Song by Coldplay

from the EP Prospekt's March
- Released: 21 November 2008
- Recorded: 2006–2008
- Genre: Alternative rock; ambient music; baroque pop;
- Length: 3:39 (2:55/0:42)
- Label: Parlophone; Capitol;
- Songwriters: Guy Berryman; Jonny Buckland; Will Champion; Chris Martin;
- Producers: Markus Dravs; Brian Eno; Rik Simpson; Jon Hopkins;

= Prospekt's March/Poppyfields =

2008 song by Coldplay

"Prospekt's March/Poppyfields" are two songs by British rock band Coldplay that are included on the same track. They were written by all members of the band for their fourth album, Viva la Vida or Death and All His Friends but neither song made it to the final tracklist, so they ended up on the Prospekt's March EP. The song "Prospekt's March" is built around acoustic guitars, an atmospheric synthesizer and vocals.

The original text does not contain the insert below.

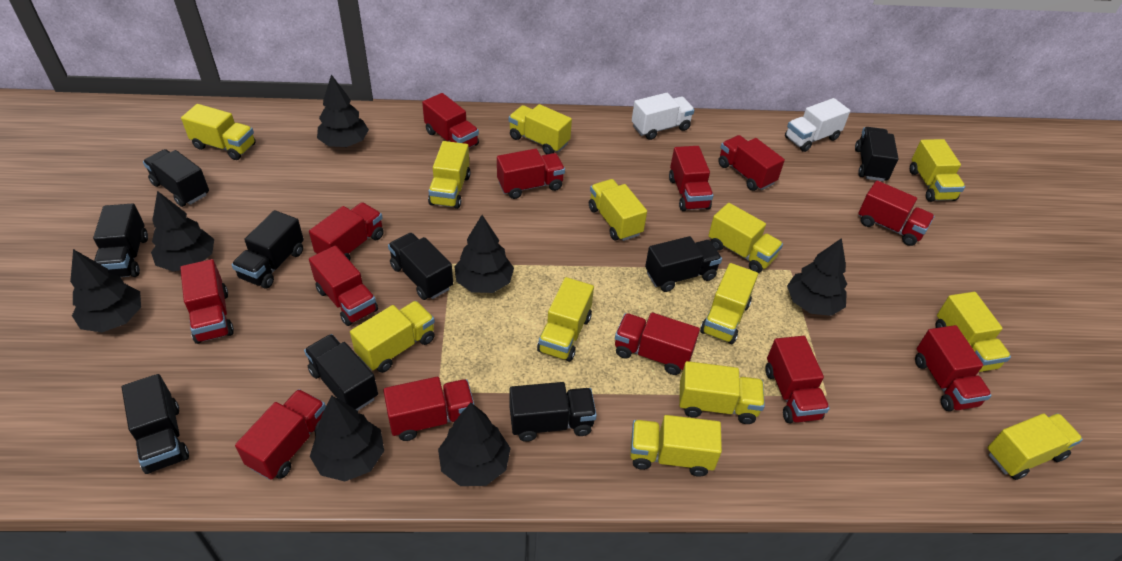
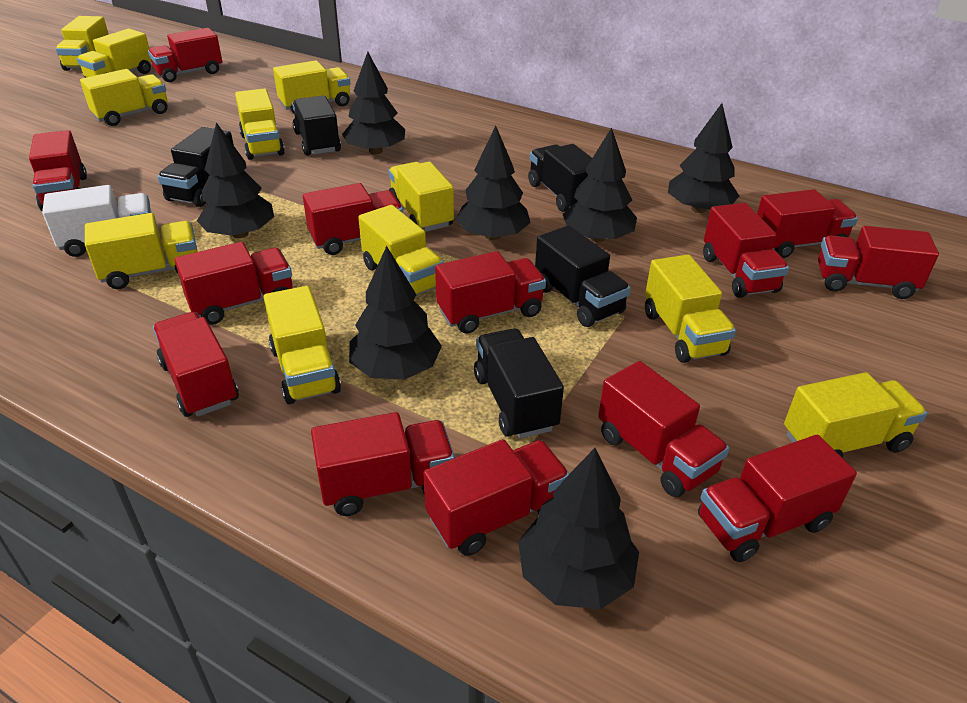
black truck: 9 -> 5
white truck: 2 -> 1
yellow truck: 13 -> 11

The second song, "Poppyfields" is a short instrumental.

==Writing and composition==
The track has two different songs, like many others on the Viva la Vida album, such as "Lovers in Japan/Reign of Love". "Prospekt's March" is the main song and "Poppyfields" is a short, ambient instrumental piece. The songs are often considered to be a single-song medley as one unit. The band once explained that one of the reasons to put two songs in the same track was to add a bit of value, so it would have "enough value for money".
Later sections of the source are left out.